If I needed to remove a disc from a software mirror for a quick backup before a test, how can I remove it cleanly so that it has a good copy of the OS on it? If I use mdadm to fail then remove it, this would be done while CentOS is running (It's a mirror of the system disc) and I suspect the data on it would not be in a clean state?
Is there a way to say have it not involved in the mirror after the next boot for instance?
Thanks! jlc
On Feb 5, 2008 5:12 PM, Joseph L. Casale jcasale@activenetwerx.com wrote:
If I needed to remove a disc from a software mirror for a quick backup before a test, how can I remove it cleanly so that it has a good copy of the OS on it? If I use mdadm to fail then remove it, this would be done while CentOS is running (It's a mirror of the system disc) and I suspect the data on it would not be in a clean state?
Don't "fail" the disk, just remove it physicaly or in the BIOS, that way it will be clean.
Then if your test is successful, your disk will be re-syncronized as soon as you put it back.
If your test fail you need to make your "saved" disk the good one. I things "md" choose the disk with the last time stamp as the "master" to replicate on the second one. Then boot on the "saved" one, before to reboot and sync both.
You could also try to change the partition system ID of your partition(s) to something else than 8e, using fdisk.
Regards
will update the time stamp, and then will make the new
Is there a way to say have it not involved in the mirror after the next boot for instance?

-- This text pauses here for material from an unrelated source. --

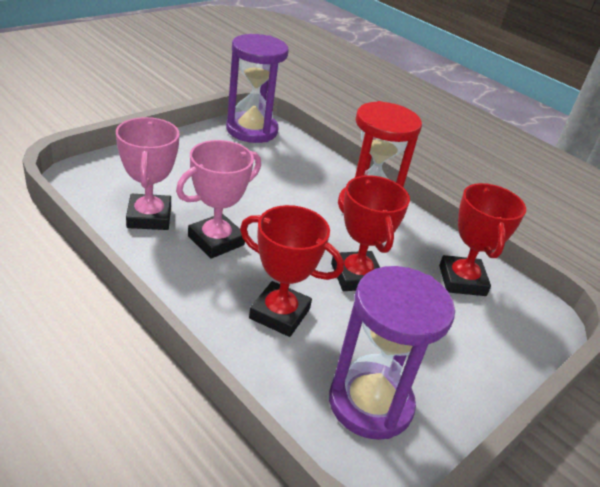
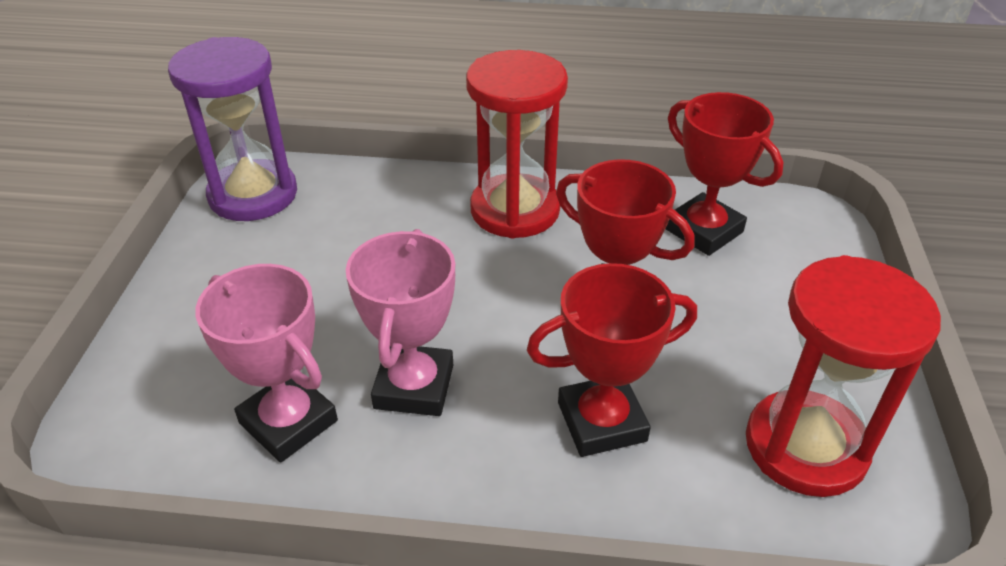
camera: 35 degrees left, 5 degrees up
(370, 403) = (805, 446): purple hourglass -> red hourglass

Thanks! jlc _______________________________________________ CentOS mailing list CentOS@centos.org http://lists.centos.org/mailman/listinfo/centos
Alain Spineux wrote:
If I needed to remove a disc from a software mirror for a quick backup before a test, how can I remove it cleanly so that it has a good copy of the OS on it? If I use mdadm to fail then remove it, this would be done while CentOS is running (It's a mirror of the system disc) and I suspect the data on it would not be in a clean state?
Don't "fail" the disk, just remove it physicaly or in the BIOS, that way it will be clean.
The way to make a filesystem clean is to unmount it while it is still running. If it contains / or any filesystem containing open files, you'll have to shut down. If you are able to unmount, you can fail/remove with the mdadm command and if the drive is a hot-swappable type you don't have to shut down.
Then if your test is successful, your disk will be re-syncronized as soon as you put it back.
You may not want that. It's easy enough to "mdadm --add ..." to put it back if you can figure out the underlying device name.
If your test fail you need to make your "saved" disk the good one. I things "md" choose the disk with the last time stamp as the "master" to replicate on the second one. Then boot on the "saved" one, before to reboot and sync both.
I'm not sure if this is a timestamp or a count of clean shutdowns. Does anyone know?
You could also try to change the partition system ID of your partition(s) to something else than 8e, using fdisk.
FD is the 'raid autodetect' type. Setting the drive you don't want to be the master to something else during boot, then later adding it with "mdadm --add ..." should work. Or if it is a hot-swappable type, boot without it, plug it in, then add it back.
I'm not sure if this is a timestamp or a count of clean shutdowns. Does anyone know?
Well, the setup wasn't mission critical or I would have imaged it out safely so I proceeded to shutdown the machine and unplug the secondary drive. I then booted and saw the array obviously had a missing component. I did my reconfiguration and it was good. I shutdown, plugged the secondary back in and then booted. The arrays didn't automatically re-establish the pair(?), so I # mdadm /dev/md0 -a /dev/sdb1 and # mdadm /dev/md1 -a /dev/sdb2 as md0 is the /boot partition and md1 is the LVM pv that holds swap and /. It all went well as I had # watch -n1 'cat /proc/mdstat' running.
Not as slick as the higher end machines with hardware raid and hot swappable back planes but it saved me either waiting for a painfully slow dd of the disc or a re-install if what I did failed.